= Japan's Threepenny Opera =

1959 novel by Takeshi Kaikō

Japan's Threepenny Opera (日本三文オペラ, Nihon Sanmon Opera) is a novel by Takeshi Kaiko published in 1959.

The name was derived from Bertold Brecht's Threepenny Opera and in a way is its variant, in the Japanese setting.

The novel is based on actual events. It is set in post-World War II Japan. In the middle of Osaka there are ruins of the Imperial Arsenal demolished by American bombing, full of scrap metal. While the metals are precious in the destroyed economy of Japan, state bureaucracy is extremely slow to recover them. A settlement of outcasts, lumpen proletariat, spontaneously organize themselves into teams, using this circumstance as an opportunity to sneak into the Arsenal and scavenge the scrap. Reporters dubbed them "Apaches", after the Native American Apache tribe, and they accepted the name.

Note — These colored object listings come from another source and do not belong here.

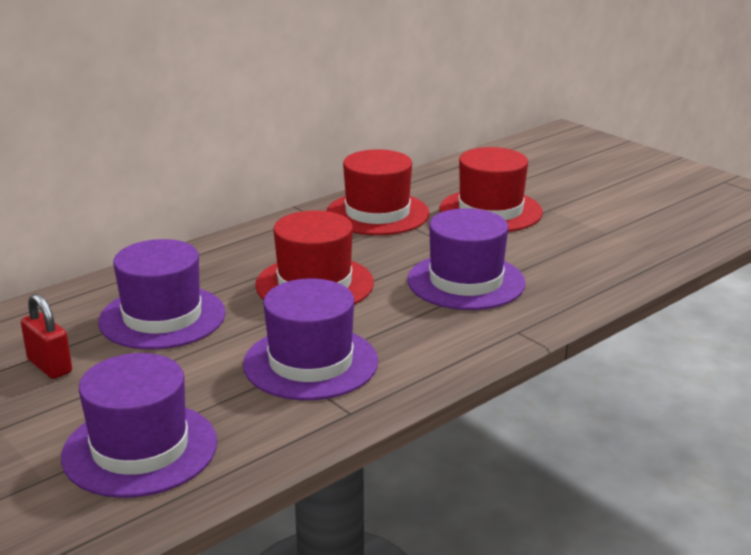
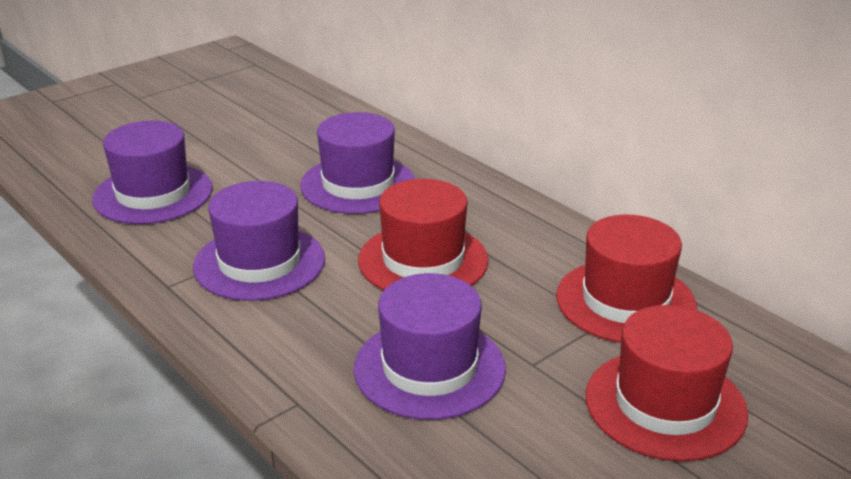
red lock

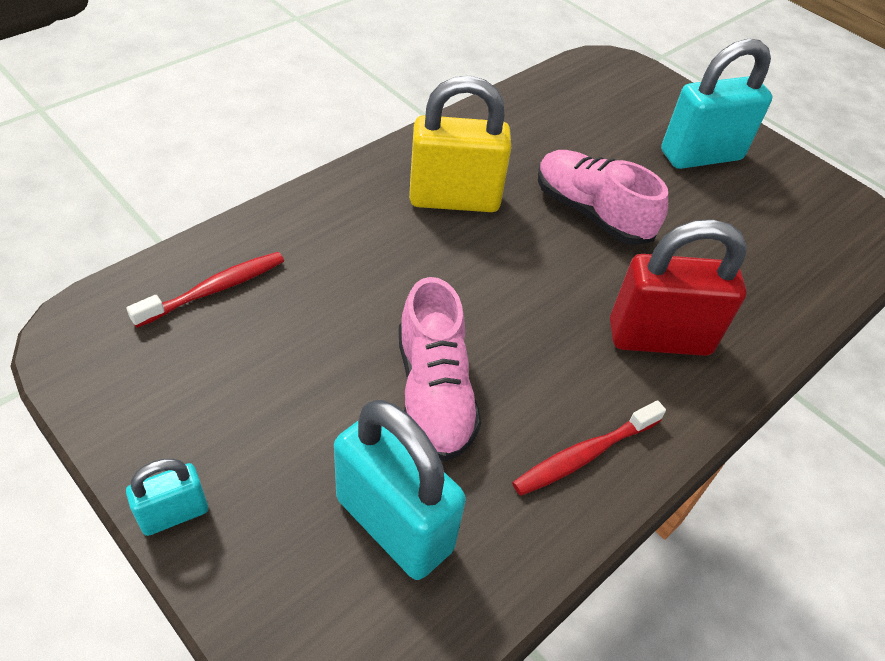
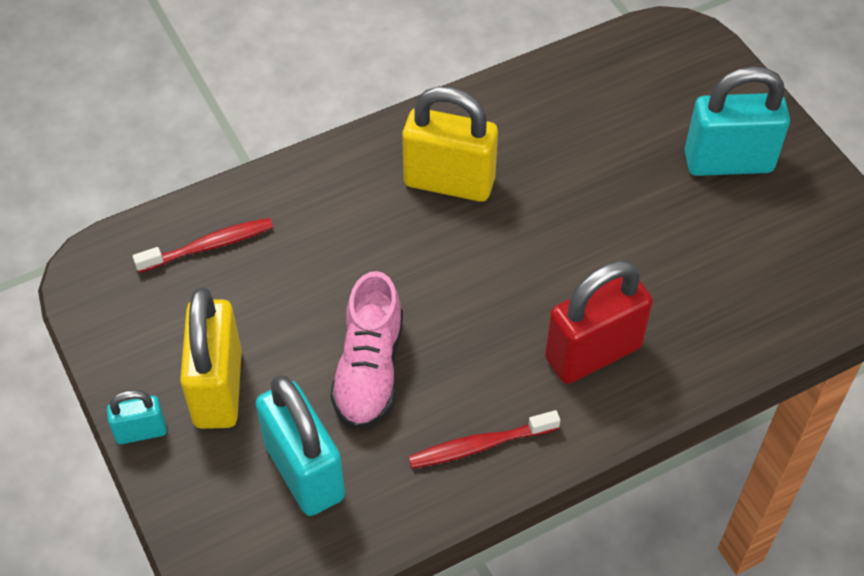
golden lock (1st from left); red lock; rosy lace-up shoe (2nd from left in the first image)

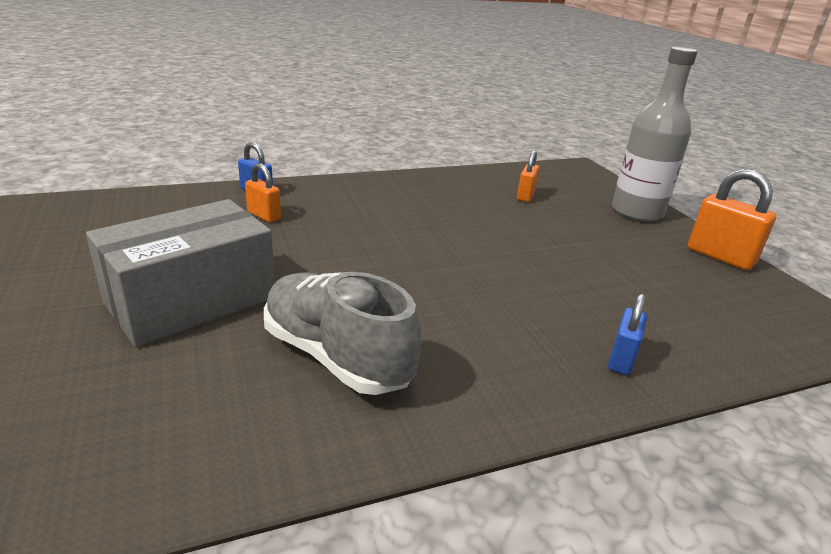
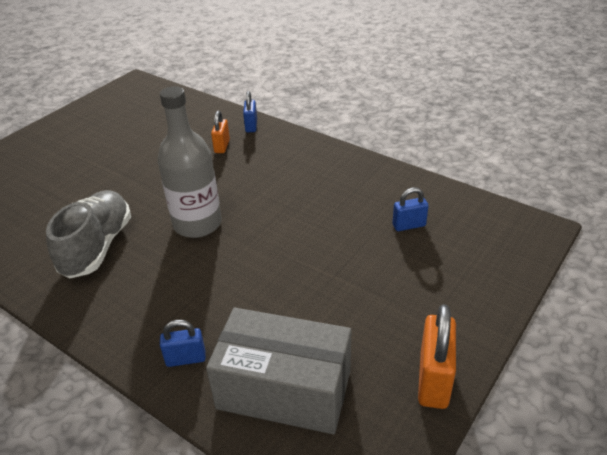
ash-grey bottle; ash-grey package; cobalt lock (3rd from left)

The novel seemingly has no positive heroes, it is intentionally anti-aesthetical, but the reader feels sympathy for these people struggling for life in the miniature copy of the capitalist society with all its attributes: division of labour, exploitation, hard toil and the dream to get rich quick.

After this novel the term "apache" entered the Japanese language to denote scavengers of recyclables, e.g., of scrap paper.